Well i kinda have almost no comments left i'd rather make so.....yay its today...dont i dont know why its a yay.....anyway lets get on to the jokes and remember.........something!
It's Dark In Here
A woman takes a lover home during the day while her husband is at work. Her 9-year old son comes home unexpectedly, sees them, and hides in the bedroom cupboard. Then the woman’s husband also comes home. She puts her lover in the cupboard, not realising that the little boy is in there already.
The little boy says, ‘Dark in here.’ The man says, ‘Yes, it is.’ Boy – ‘I have a football.’ Man – ‘That’s nice.’ Boy – ‘Want to buy it?’ Man – ‘No, thanks.’ Boy – ‘My dad’s outside.’ Man – ‘OK, how much?’ Boy – ‘£250’
A few weeks later, it happens again that the boy and the lover are in the cupboard together…
Boy – ‘Dark in here.’ Man – ‘Yes, it is.’ Boy – ‘I have football boots.
The lover, remembering the last time, asks the boy, ‘How much?’ Boy – ‘£750’ Man – ‘Sold.’
A few days later, the boys father says to the boy, ‘Grab your boots and football, let’s go outside and have a game.

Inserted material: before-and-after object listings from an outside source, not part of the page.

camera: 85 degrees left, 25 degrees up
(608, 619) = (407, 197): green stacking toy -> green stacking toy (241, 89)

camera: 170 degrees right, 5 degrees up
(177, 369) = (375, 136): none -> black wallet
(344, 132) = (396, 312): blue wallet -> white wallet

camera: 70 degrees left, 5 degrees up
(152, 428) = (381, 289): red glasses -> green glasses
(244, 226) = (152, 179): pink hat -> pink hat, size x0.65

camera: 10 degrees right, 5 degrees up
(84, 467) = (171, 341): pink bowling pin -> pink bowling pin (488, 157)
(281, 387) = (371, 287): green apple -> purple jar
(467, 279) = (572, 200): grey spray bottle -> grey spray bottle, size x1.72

The boy says, ‘I can’t, I sold my ball and boots.’ The father says, ‘What?! How much did you sell them for?’ Boy – ‘£1,000.’

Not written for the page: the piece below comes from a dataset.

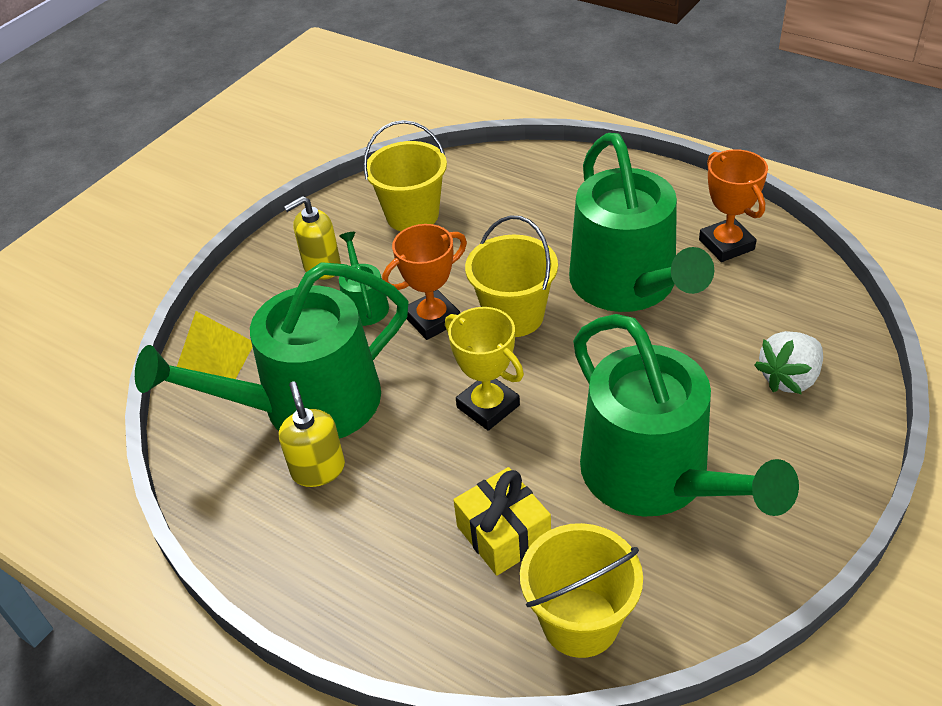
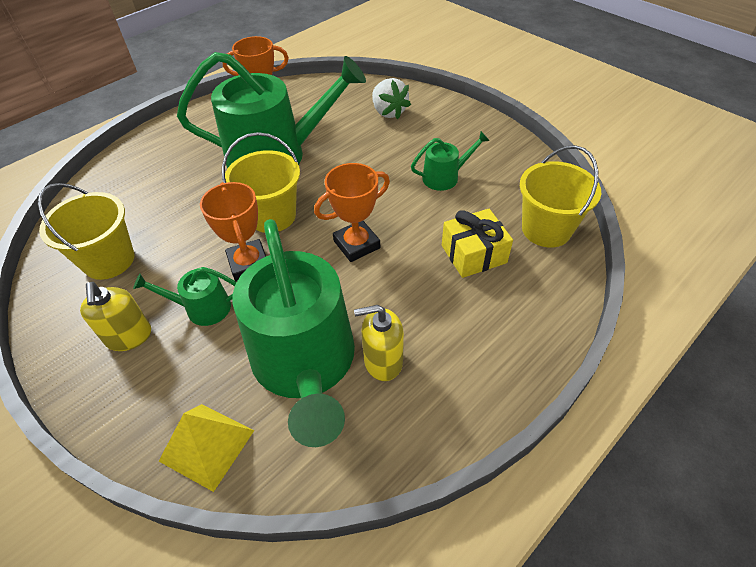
camera: 80 degrees left, 5 degrees up
(488, 406) = (356, 244): yellow trophy -> orange trophy
(655, 476) = (445, 177): green watering can -> green watering can, size x0.44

The father says, ‘That’s terrible to overcharge your friends like that. That is far more than those two things cost. I’m going to take you to church and make you confess.’
They go to the church and the father makes the little boy sit in the confession booth and he closes the door.
The boy says, ‘Dark in here.’ The priest says, ‘Don’t start that shit again. You’re in my cupboard now.’
A Priest and a Bussiness Man
A priest & a businessman were playing golf, After playing several holes,the businessman’s game takes a turn 4 the worse. “Damn! I missed!” he swears, as his ball lands in a sand bunker. The priest is understandably shocked & astonishes the businessman, “Do not swear, my son. You will incur God’s Wrath.” The next time the businessman fails, however,he exclaims again,”Damn! I missed!” The priest gets very angry & scolds him severely: “My son, you place yourself in great jeopardy by your words!” But alas,as the businessman’s ball again fails to roll where he wants it to,he yells loudly: “Damn, I missed!” Suddenly a lightning bolt strikes from the clear sky & reduces the priest to a pile of smoldering ash & a booming voice from heaven shouts: “DAMN! I MISSED!”